Provide a mirror, either round, like the following figure,
or oval; the frame of which must be at least as wide as a card. The glass in the centre must be made to move in the two grooves, C D and E F; and so much of the silvering must be scraped off as is equal to the size of a common card. Observe that the glass be likewise wider than the width of the card. Then paste over the part where the quicksilver is rubbed off a piece of pasteboard, on which affix a card that exactly fits the space, which must at first be placed behind the frame.
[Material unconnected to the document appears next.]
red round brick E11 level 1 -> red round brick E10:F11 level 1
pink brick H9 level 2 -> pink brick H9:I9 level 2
This mirror must be placed against a partition, through which are to go two strings, by which an assistant in the adjoining room can easily move the glass in the grooves, and consequently make the card appear or disappear at pleasure.
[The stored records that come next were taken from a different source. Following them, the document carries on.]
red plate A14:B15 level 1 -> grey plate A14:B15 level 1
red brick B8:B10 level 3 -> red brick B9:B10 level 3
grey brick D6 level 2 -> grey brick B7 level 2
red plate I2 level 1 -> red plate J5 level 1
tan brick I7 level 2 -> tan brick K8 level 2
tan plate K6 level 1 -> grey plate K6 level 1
Matters being thus prepared, you contrive to make a person draw the same sort of card with that fixed to the mirror, and place it in the middle of the pack: you then make the pass, and bring it to the bottom: you then direct the person to look for his card in the mirror, when the confederate, behind the partition, is to draw it slowly forward, and it will appear as if placed between the glass and the quicksilver. While the glass is being drawn forward, you slide off the card from the bottom of the pack, and convey it away. The card fixed to the mirror may easily be changed each time the experiment is performed. This recreation may also be made with a print that has a glass before it, and a frame of sufficient width, by making a slit in the frame, through which the card is to pass; but the effect will not be so striking as in the mirror.
The Marvellous Vase.
Place a vase of wood or pasteboard, like the following:—
A B, on a bracket L, to the partition M.
Let the inside of this vase be divided into five parts, c, d, e, f, g; and let the divisions c and d be wide enough to admit a pack of cards, and those of e, f, g, one card only. Fix a thread of silk at the point H, the end of which, passing down the division d, and over the pulley I, runs along the bracket L, and goes out behind the partition M. Take three cards from a piquet pack, and place one of them in each of the divisions, e, f, g, making the silk thread or line go under each of them. In the division c put the pack of cards, from which you have taken the three cards that are in the other divisions. Then take another pack of cards, at the bottom of which are to be three cards of the same sort with those in the three small divisions, and, making the pass, bring them to the middle of the pack, and let them be drawn by three different persons. Then give them all the cards to shuffle, after which place the pack in the division d, and tell the parties they shall see the three cards they drew come, at their command, separately out of the vase. An assistant behind the partition then drawing the line with a gentle and equal motion, the three cards will gradually rise out of the vase. Then take the cards out of the division c, and show that those three cards are gone from the pack. The vase must be placed so high that the inside cannot be seen by the company. You may perform this recreation also without an assistant, by fixing a weight to the end of the silk line, which is to be placed on a support, and let down at pleasure, by means of a spring in the partition.